Urgensi akad transaksi dalam hubungan antar manusia.

Manusia secara tabiatnya membutuhkan orang yang memenuhi makan dan kebutuhannya sejak kelahiran hingga liang lahat. Setiap orang pasti butuh hidup bersama dengan orang disekelilingnya untuk memenuhi kebutuhannya.  Allah yang maha pengasih dan maha mengetahui memberikan anugerah kepada manusia dengan menciptakan alam semesta untuk mereka. Hal ini dijelaskan dalam ayat yang banyak dalam al-Qur`an, diantaranya:

 Allah-lah yang menundukkan lautan untukmu supaya kapal-kapal dan berlayar padanya dengan seizin-Nya, dan supaya kamu dapat mencari sebagian karunia-Nya dan mudah-mudahan kamu bersyukur.- Dan Dia menundukkan untukmu apa yang ada di langit dan apa yang ada di bumi semuanya, (sebagai rahmat) daripada-Nya.Sesungguhnya pada yang demikian itu benar-benar terdapat tanda-tanda (kekuasaan Allah) bagi kaum yang berfikir.- (QS. 45:12-13)

Setiap orang mendapatkan rezeki dan bentuk kemudahan yang tidak sama dengan yang lainnya. Semua yang telah dimiliki seseorang terlarang bagi yang lainnya untuk mengambilnya kecuali dengan saling tukar.  Pertukaran tentunya melahirkan pergaulan dan kerjasama. Tidak ada hari tanpa akad transaksi sehingga islam mengatur dan memberikan kaedah dan ketentuan-ketentuan seputar pergaulan dan kerjasama memenuhi kebutuhan tersebut.  
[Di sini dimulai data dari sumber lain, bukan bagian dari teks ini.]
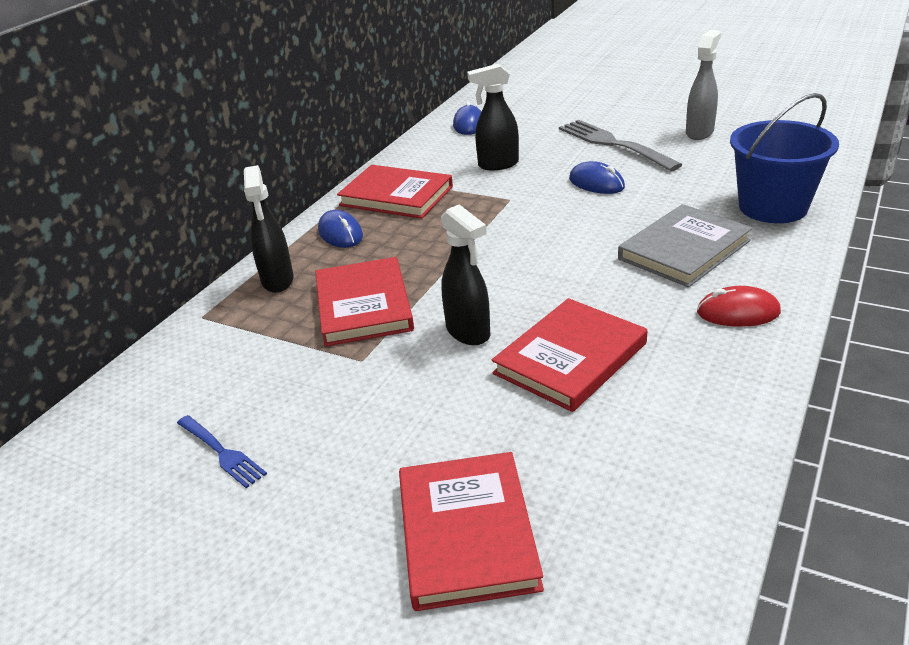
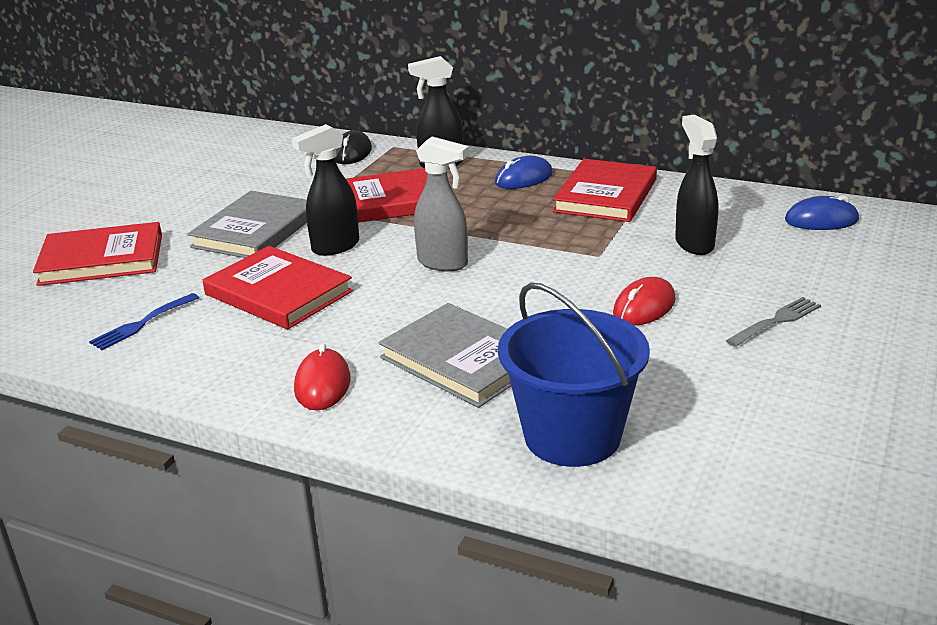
camera: 85 degrees right, 5 degrees down
(203, 345) = (352, 153): none -> black mouse
(221, 452) = (225, 177): blue fork -> blue fork (143, 323)
(411, 397) = (255, 231): none -> grey book
(596, 183) = (644, 307): blue mouse -> red mouse
(614, 144) = (776, 321): grey fork -> grey fork, size x0.55
(699, 132) = (841, 395): grey spray bottle -> grey spray bottle (443, 263)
Terkhusus dalam dunia pengelolaan dana (harta), akad atau transaksi itu menduduki posisi yang amat penting sekali. Karena transaksi itulah yang membatasi hubungan antara dua pihak yang terlibat dalam pengelolaan modal. Transaksi itu juga yang mengikat hubungan itu di masa sekarang dengan hubungan tersebut di masa akan datang. Karena dasar hubungan itu adalah penampakan sikap ridho dan pelaksanaan semua yang menjadi orientasi kedua transaktor (orang yang melakukan transaksi), yang dijelaskan dalam komitmen transaksionalnya, kecuali bila menghalalkan yang haram atau mengharamkan yang halal, atau mengandung unsur pelanggaran terhadap hukum-hukum Allah. Warisan ilmu fikih yang kita miliki memuat berbagai rincian dan penetapan dasar-dasar transaksi-transaksi tersebut sehingga dapat merealisasikan tujuannya, memenuhi kebutuhan umat pada saat yang sama, serta melahirkan bagi umat Islam beberapa kaidah dan persepsi untuk digunakan memoles kebutuhan moderen kita. 

Semakin jelas rincian dan kecermatan dalam membuat transaksi, semakin besar kemungkinan hilangnya konflik dan pertentangan antara kedua belah pihak di masa mendatang.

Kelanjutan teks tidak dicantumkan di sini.